Wendy Grossman Kantor is an award-winning journalist who has contributed to PEOPLE for over 20 years. She reports on topics of human interest, health, crime and politics.
Renee Good, the woman shot and killed by an ICE agent in Minneapolis, is remembered by a childhood friend as someone “you could trust.”
“[Good] was one of those people, genuinely, you could be yourself around and she would keep your secrets and you could trust her,” Good’s friend, Megan Shirley, tells PEOPLE. “And when I think about her, I really just remember feeling like she was a safe friend for me.”

Shirley went to elementary and middle school with Good, 37, and recalls that they used to write and sing songs together, even starting a band called Ivy.
“She was really good with words, which it didn’t surprise me when I did read that she had won a poetry award later on in life because she was doing it even back then,” Shirley says.
Good was a mother of three children, who had recently moved to the Twin Cities with her wife, not long before her death.
Multiple videos have emerged of the fatal shooting and Good’s interaction with ICE agents directly before it.
Good was shot by an agent, later identified as Jonathan Ross, as she was maneuvering her Honda Pilot.
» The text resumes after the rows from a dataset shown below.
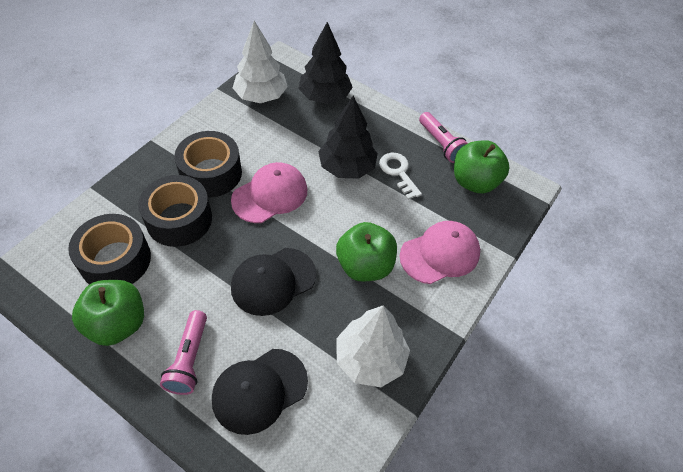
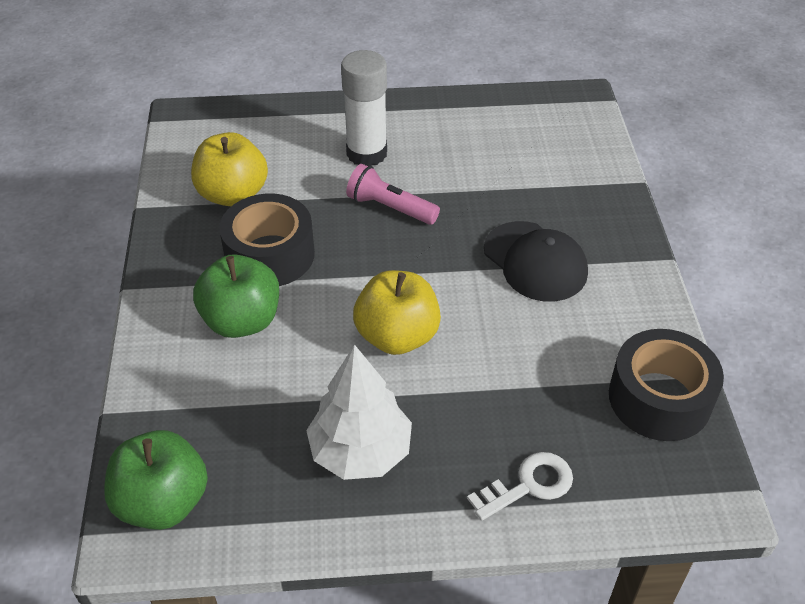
black cap: 2 -> 1
black tape: 3 -> 2
black tree: 2 -> 0
green apple: 3 -> 2
pink cap: 2 -> 0
pink flashlight: 2 -> 1
white glue stick: 0 -> 1
white tree: 2 -> 1
yellow apple: 0 -> 2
After the shots were fired, Good’s vehicle continued moving up the street, away from the agents before crashing into a parked car.
In the immediate aftermath of the shooting, the Department of Homeland Security claimed Good had “weaponized her vehicle” and that the agent had been acting in self-defense.
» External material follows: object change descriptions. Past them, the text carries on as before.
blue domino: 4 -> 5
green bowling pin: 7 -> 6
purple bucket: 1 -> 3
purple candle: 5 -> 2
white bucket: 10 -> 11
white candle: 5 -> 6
But videos of the incident have led many to call DHS’ narrative into doubt. Minneapolis Mayor Jacob Frey called the federal agency’s claim “bulls—.”
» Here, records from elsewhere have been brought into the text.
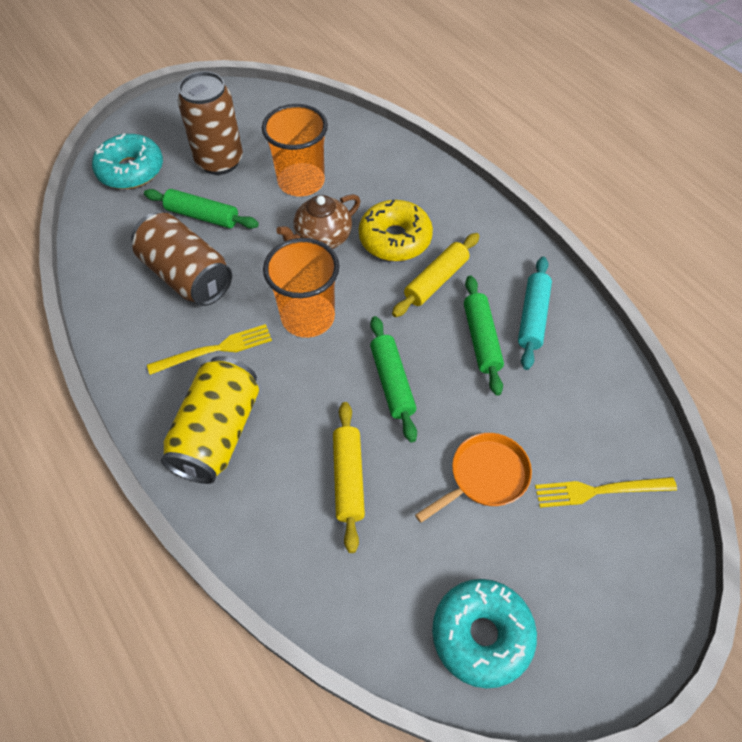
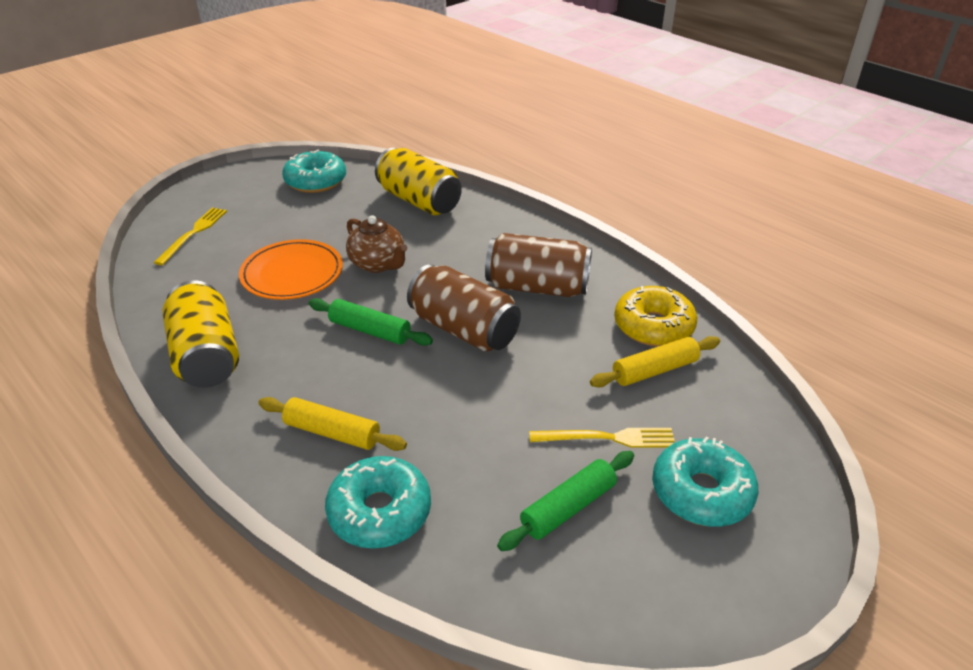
green rolling pin: 3 -> 2
orange cup: 2 -> 0
orange pan: 1 -> 0
orange plate: 0 -> 1
turquoise donut: 2 -> 3
turquoise rolling pin: 1 -> 0
yellow can: 1 -> 2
Shirley was shocked when she learned of her friend’s death and says she does not believe Good was trying to harm anyone with her car.
“There’s no way,” Shirley says. “I really think it was fight or flight type of situation where she was in fight or flight mode and she kind of took off. And I don’t think that it would’ve been on purpose for trying to hurt anyone with her car.”
The aftermath of Good’s death has been “surreal” for Shirley, who was stunned to see her old friend’s picture on the news.
“She didn’t deserve what happened to her,” says Shirley. “And she would’ve brought a lot of good into the world if she was allowed to be here a little bit longer.”